Bien plus que la grève ou la manifestation dont la force du nombre est de moins en moins convaincante par rapport aux événements de masse ou aux mass-média, notre pouvoir est un pouvoir de nuisance totale, de blocage du système ou de la circulation, d'arrêt du spectacle. Pour cela, pas besoin d'être nombreux, juste quelques activistes bien placés, des bruits incongrus ou quelques boules puantes pour choquer le bourgeois et vider une salle, mais l'important ce n'est pas le vacarme qu'on fait pour troubler les foules spectatrices, ni même l'importance de la perturbation ou de la couverture médiatique. La stratégie du putois n'est pour nous qu'une image, permettant de mesurer la force de l'information et des moyens en notre possession dans une sorte de Judo avec le pouvoir permettant de retourner sa force contre lui-même ; mais il ne suffit pas de se rendre insupportable, c'est le caractère insupportable du monde qu'il faut manifester, sa véritable puanteur, "rendre la honte encore plus honteuse". Il ne suffit pas de perturber les systèmes de communication, il faut utiliser toutes les ressources de la parole et la puissance d'une vérité partagée. Ce qui importe c'est le sens que l'événement est capable de porter, sa dimension collective. Tout est dans la formulation et le symbole, pas dans l'héroïsme des acteurs. C'est ce travail sur le contenu qui est le plus décisif, de dénonciation du sort qui est fait aux plus faibles ainsi que de construction collective d'un discours révolutionnaire crédible et d'un projet alternatif réaliste. Il faut mettre plus d'intelligences et de réflexions dans nos actions publiques, leur donner plus de visibilité, les rendre plus lisibles, ne pas s'enfermer dans une routine protestataire trop bien canalisée. Ce ne sont pas les troupes désorientées qui manquent, mais les perspectives pratiques.

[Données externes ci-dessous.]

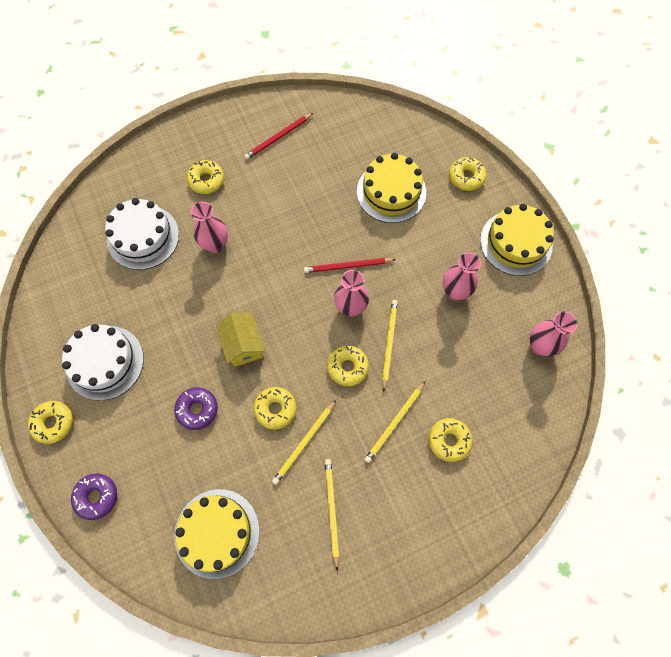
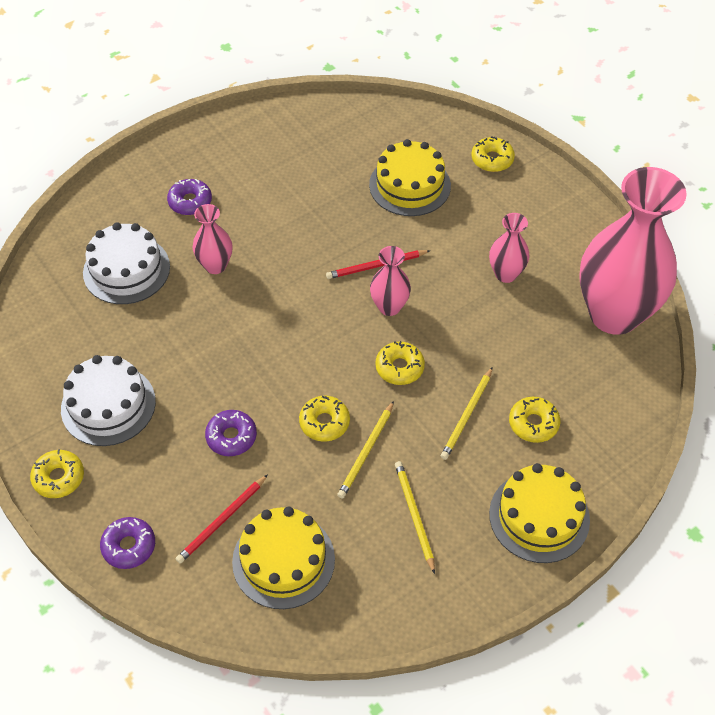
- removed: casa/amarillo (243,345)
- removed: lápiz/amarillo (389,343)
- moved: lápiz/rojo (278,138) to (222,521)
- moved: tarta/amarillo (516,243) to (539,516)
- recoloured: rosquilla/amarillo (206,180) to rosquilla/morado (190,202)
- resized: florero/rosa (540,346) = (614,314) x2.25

C'est le temps des artistes et de la création populaire, du retour de l'art subversif, de la dénonciation des mensonges de l'information et de l'arrogance des pouvoirs. Il est temps de se déchaîner, déballer tout ce qu'on n'a pas pu dire pendant toutes ces années dévouées à la "libération" des marchés financiers et la destruction des solidarités sociales. L'enjeu de la rentrée, c'est l'unité et la convergence des luttes qui doivent s'universaliser au-delà de la culture, de l'enseignement, de la recherche, des agriculteurs, des chômeurs, des retraites et de la sécurité sociale, en exigeant notamment une garantie du revenu pour tous et sur toute la vie, de nouvelles protections sociales contre la précarité envahissante qui nous prive de tout avenir et sacrifie de précieuses compétences inemployées. Cette unification des luttes est à la fois évidente, la convergence est bien réelle, et malgré tout improbable encore tant que chacun reste enfermé dans son corporatisme et ses intérêts immédiats, hésitant à remettre en cause un système dont la croissance n'est pourtant manifestement pas durable. L'enjeu c'est de refaire société et sortir de notre coquille, retrouver notre communauté de destin, une parole commune, un objectif qui nous rassemble, de nouveaux rapports sociaux plus adaptés aux nouvelles forces productives de plus en plus immatérielles et coopératives, permettre enfin un véritable développement humain refusant l'exclusion.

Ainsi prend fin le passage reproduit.